Sunday, March 13, 2011

dissent will not be tolerated


hillary's boy overstepped his bounds when calling the punative confinement of american hero bradley manning stupid and counterproductive. now he has to resign, according to a report:
Washington (CNN) -- P.J. Crowley is abruptly stepping down as State Department spokesman under pressure from the White House, according to senior officials familiar with the matter, because of controversial comments he made about the Bradley Manning case.
Crowley will step down as early as Sunday afternoon, the officials said, because White House officials are furious about his suggestion that the Obama administration is mistreating Manning, the Army private who is being held in solitary confinement in Quantico, Virginia, under suspicion that he leaked highly classified State Department cables to the website Wikileaks.
one frankly wonders what crowley was thinking. it can't be that he believed his comments would be acceptable to a government that polices its messaging with such fervor. the whole point of the wikileaks persecutions, after all, is to restrict public information, and release it only in easily digestible nuggets for nincompoops.

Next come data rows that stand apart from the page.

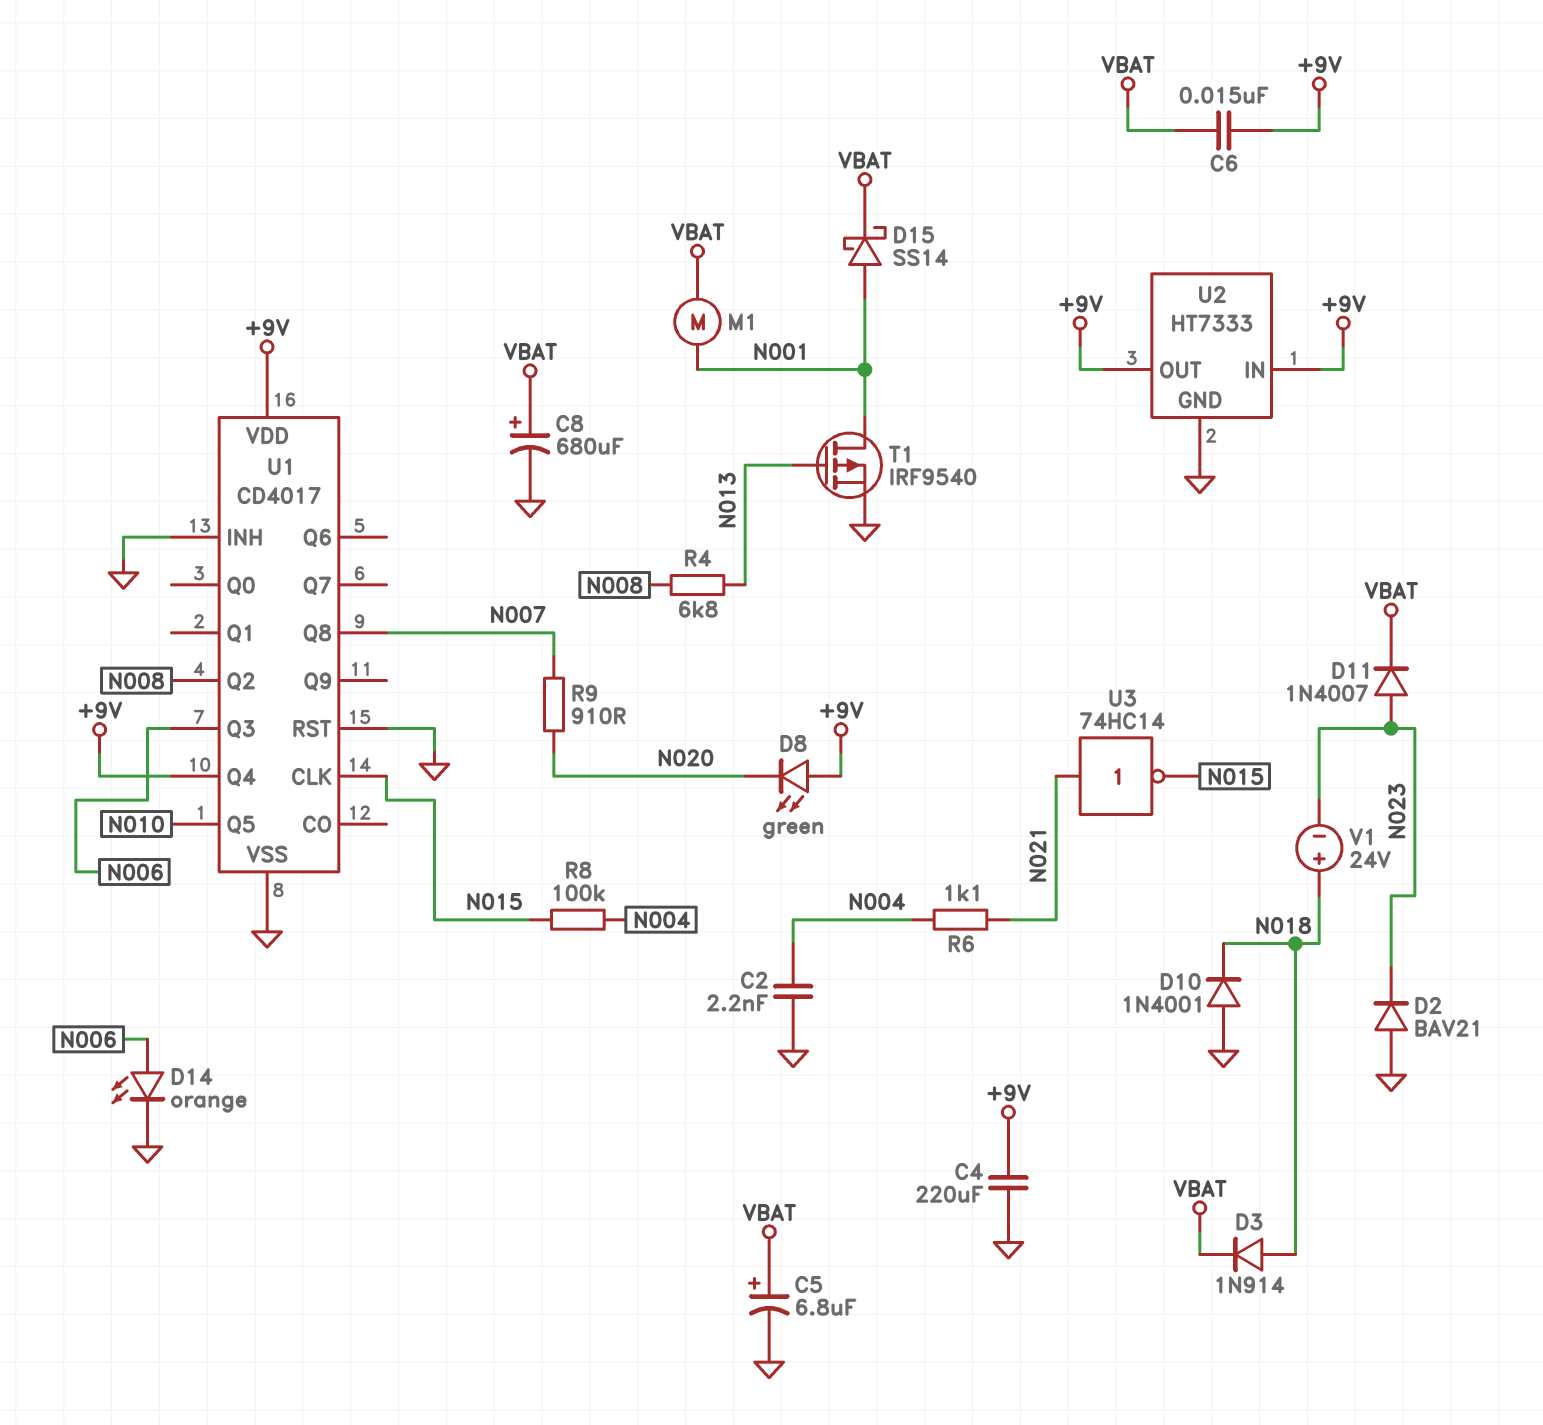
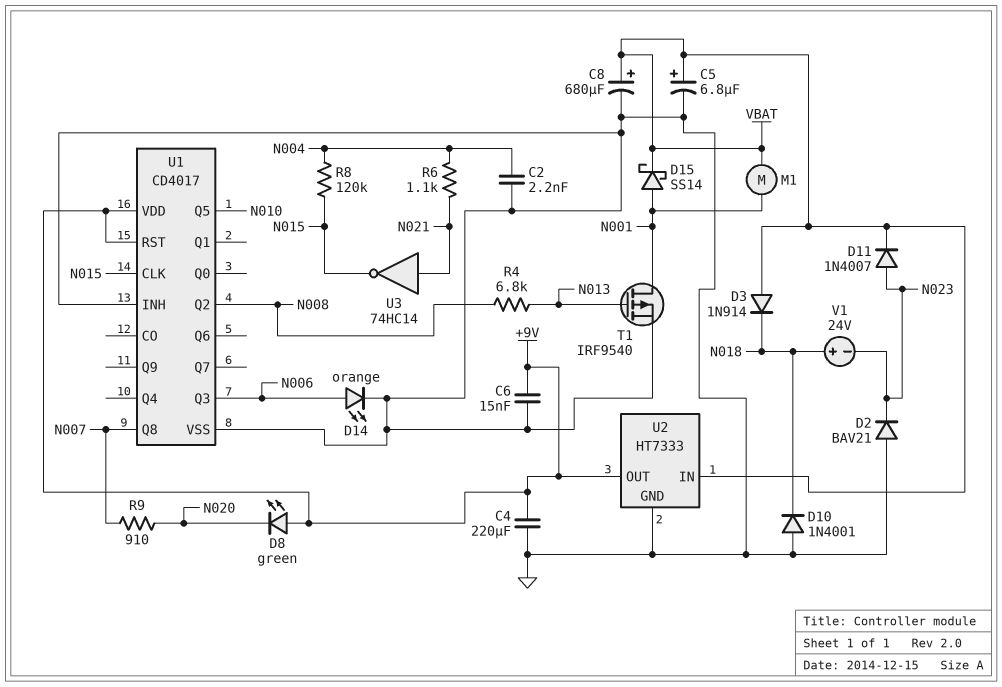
C6: 15nF (+9V, VBAT) -> 15nF (+9V, GND)
D3: diode 1N914 (A N018, K VBAT) -> diode 1N914 (A VBAT, K N018)
R8: 100k (N004, N015) -> 120k (N004, N015)
U1 pin Q4: +9V -> none
U1 pin RST: GND -> +9V
U2 pin IN: +9V -> VBAT

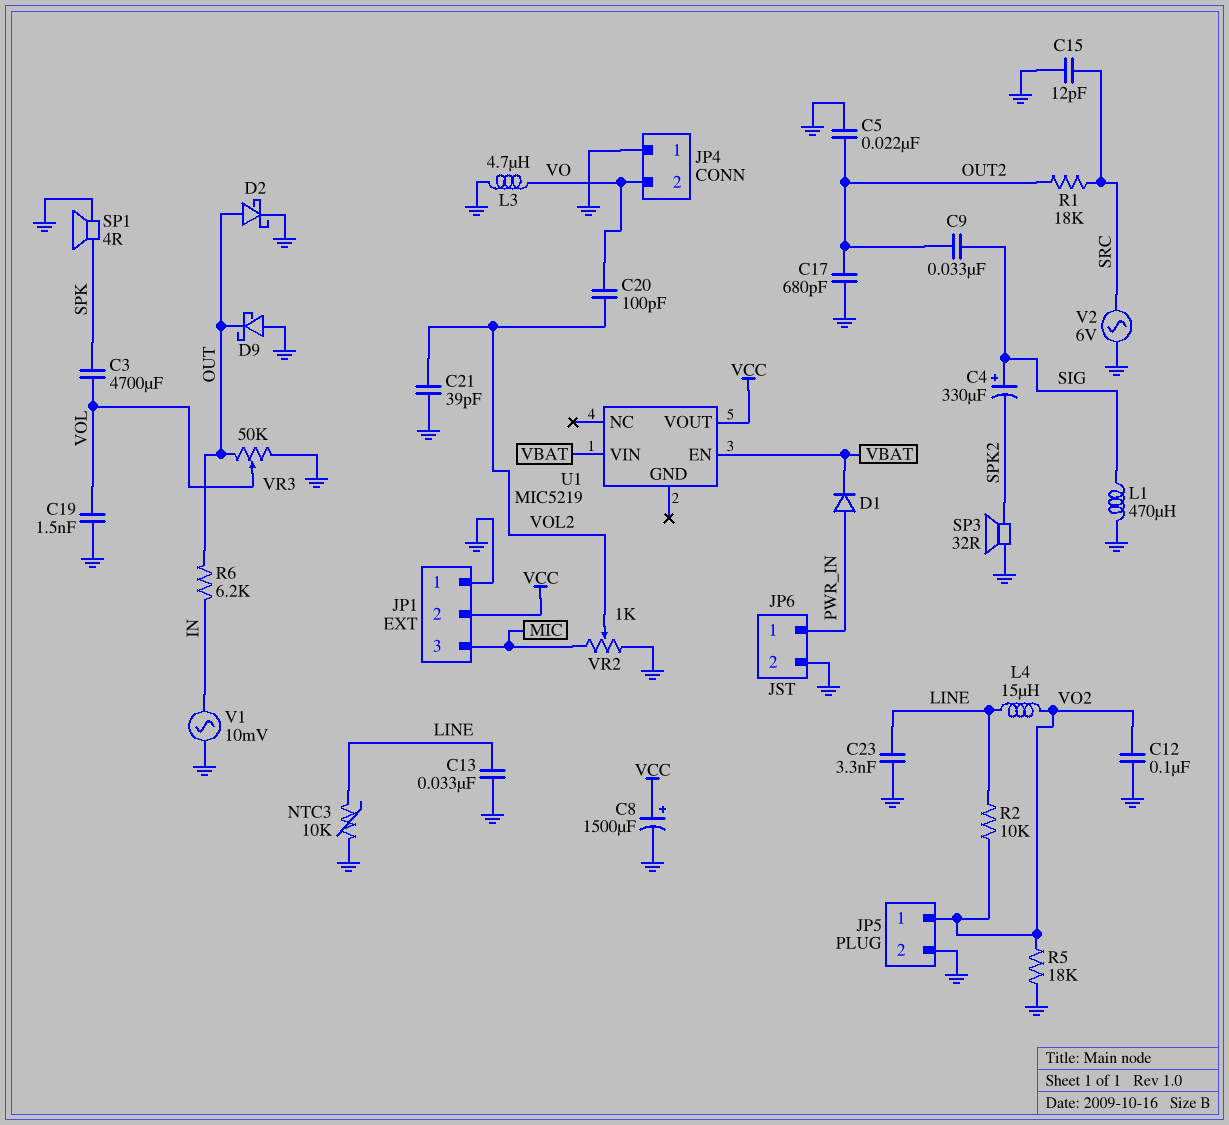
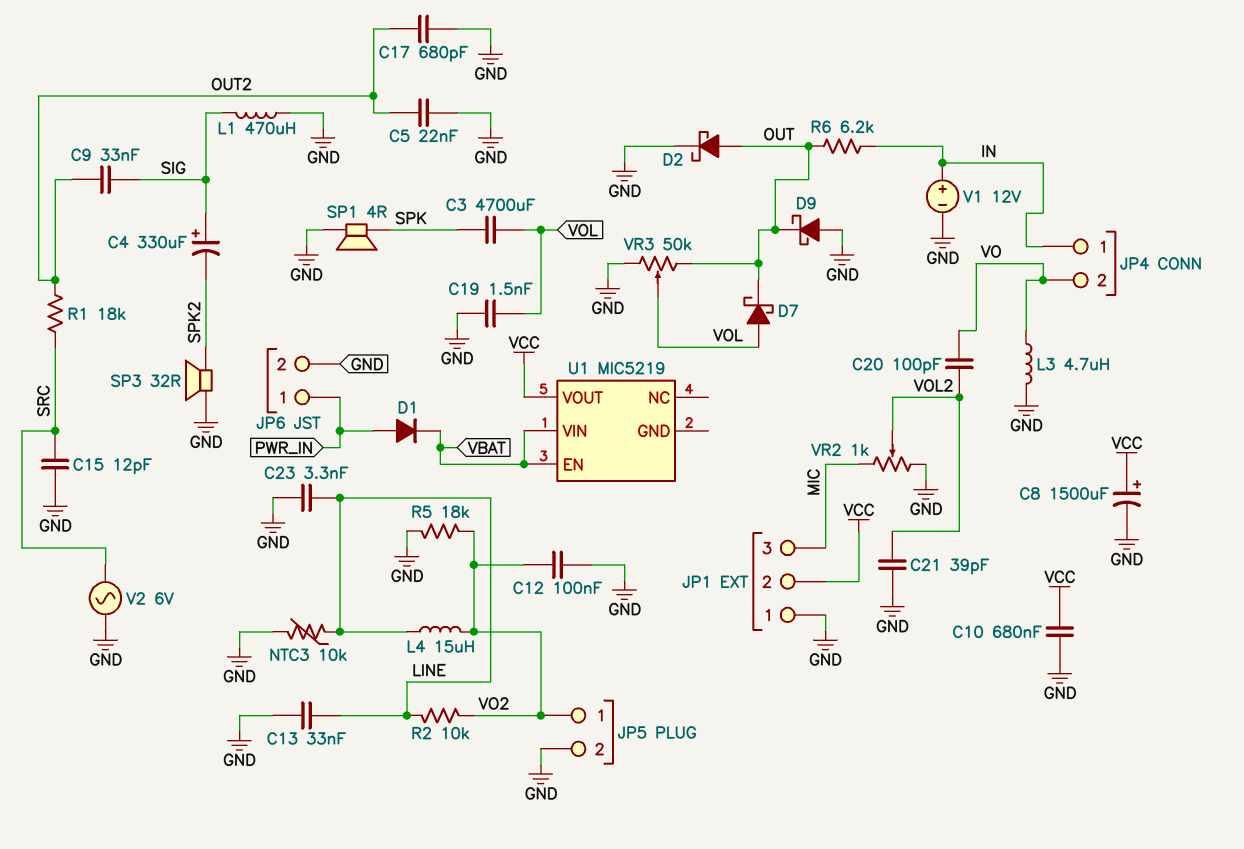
C10: none -> 680nF (GND, VCC)
D7: none -> schottky (A VOL, K OUT)
JP4 pin 1: GND -> IN
V1: AC 10mV (GND, IN) -> 12V (plus IN, minus GND)

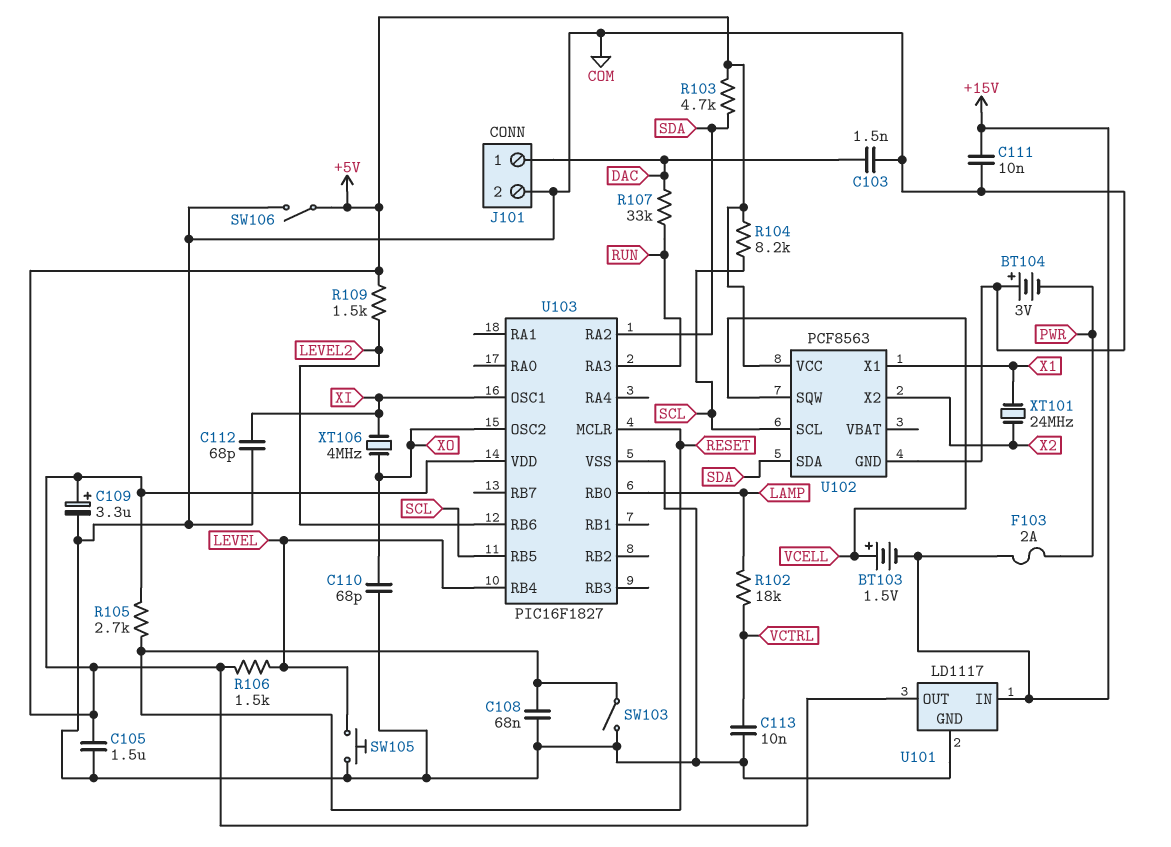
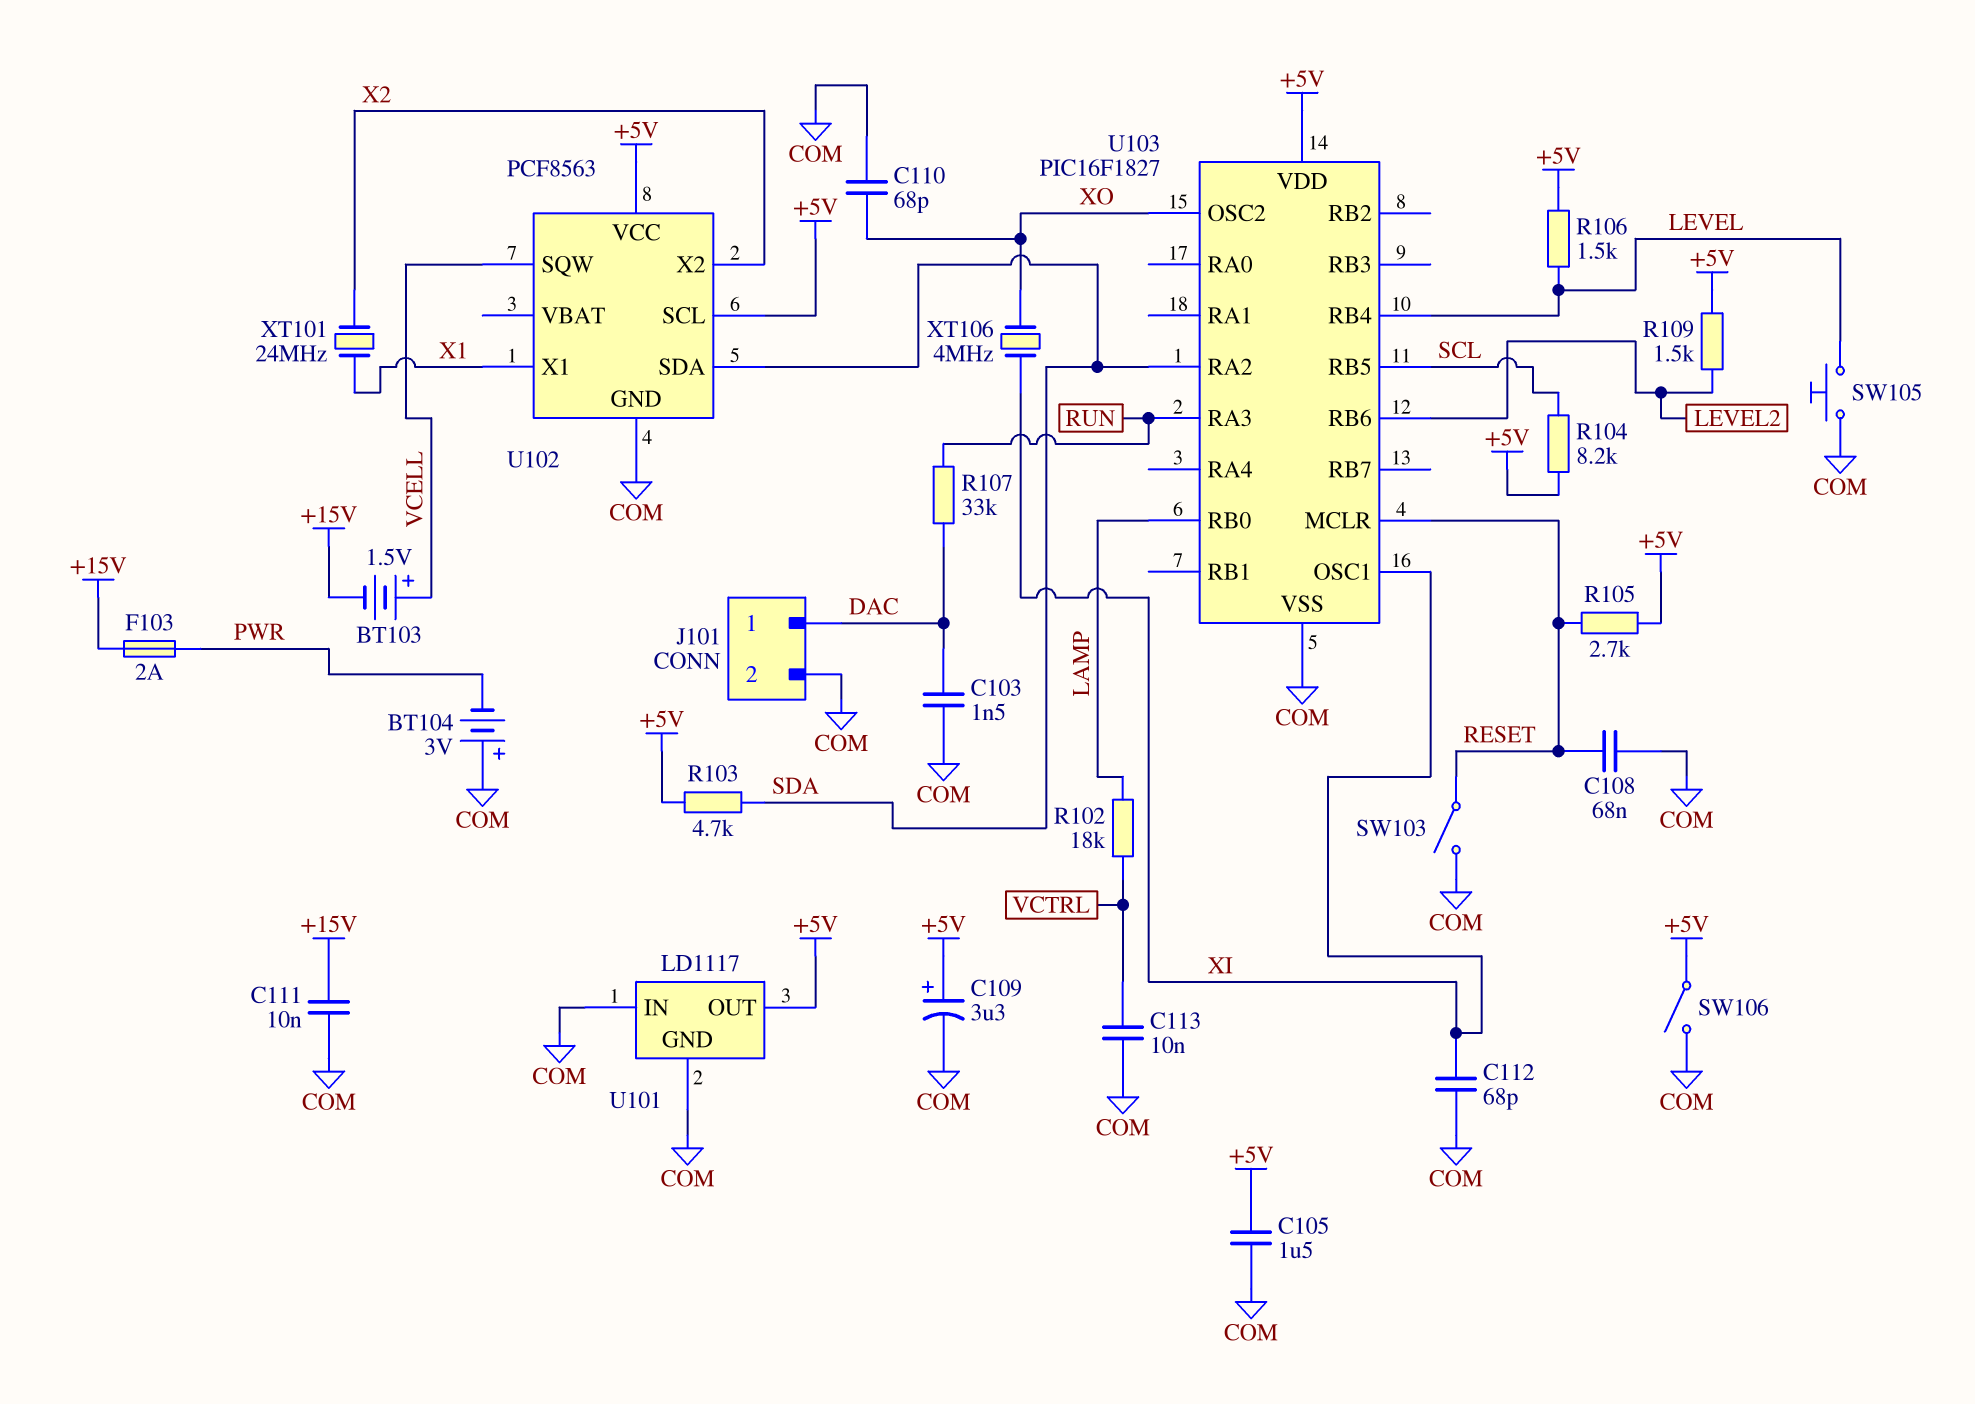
U101 pin IN: +15V -> COM
U102 pin SCL: SCL -> +5V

we, of course, are similarly expected to toe the company line, even if in private one can still think one's own thoughts. did you ever, for example, question the boss' underlying political assumptions about distribution of wealth and corporate welfare?

there's overwhelming pressure to look at cars, sports and TV -- whatever it takes to help you ignore the increasingly desperate plight of average persons, such as yourself.

this is why, i suspect, a rally in support of workers' rights draws about 1/1000ths the participants as a "wine expo" held in the same city on the same day (as happened here a couple of weeks ago).

in the aftermath of the great earthquake of 2011 in japan, as the ensuing nuclear calamity that still unfolds in that country, you can see great numbers of people in their desperate search for entertainment and diversion here in the US. where we should be in a state of collective shock at the implications of this disaster on the US -- over energy, environment, economically -- no one here seems to get it.

a government like we have here, run as we must assume by intelligent and responsible adults, continues to dither away at minor nuisances like the unauthorized release of embarrassing diplomatic smalltalk, at the same time the assumptions of what it will take to maintain a sustainable future for "advanced" societies are increasingly becoming doubtful.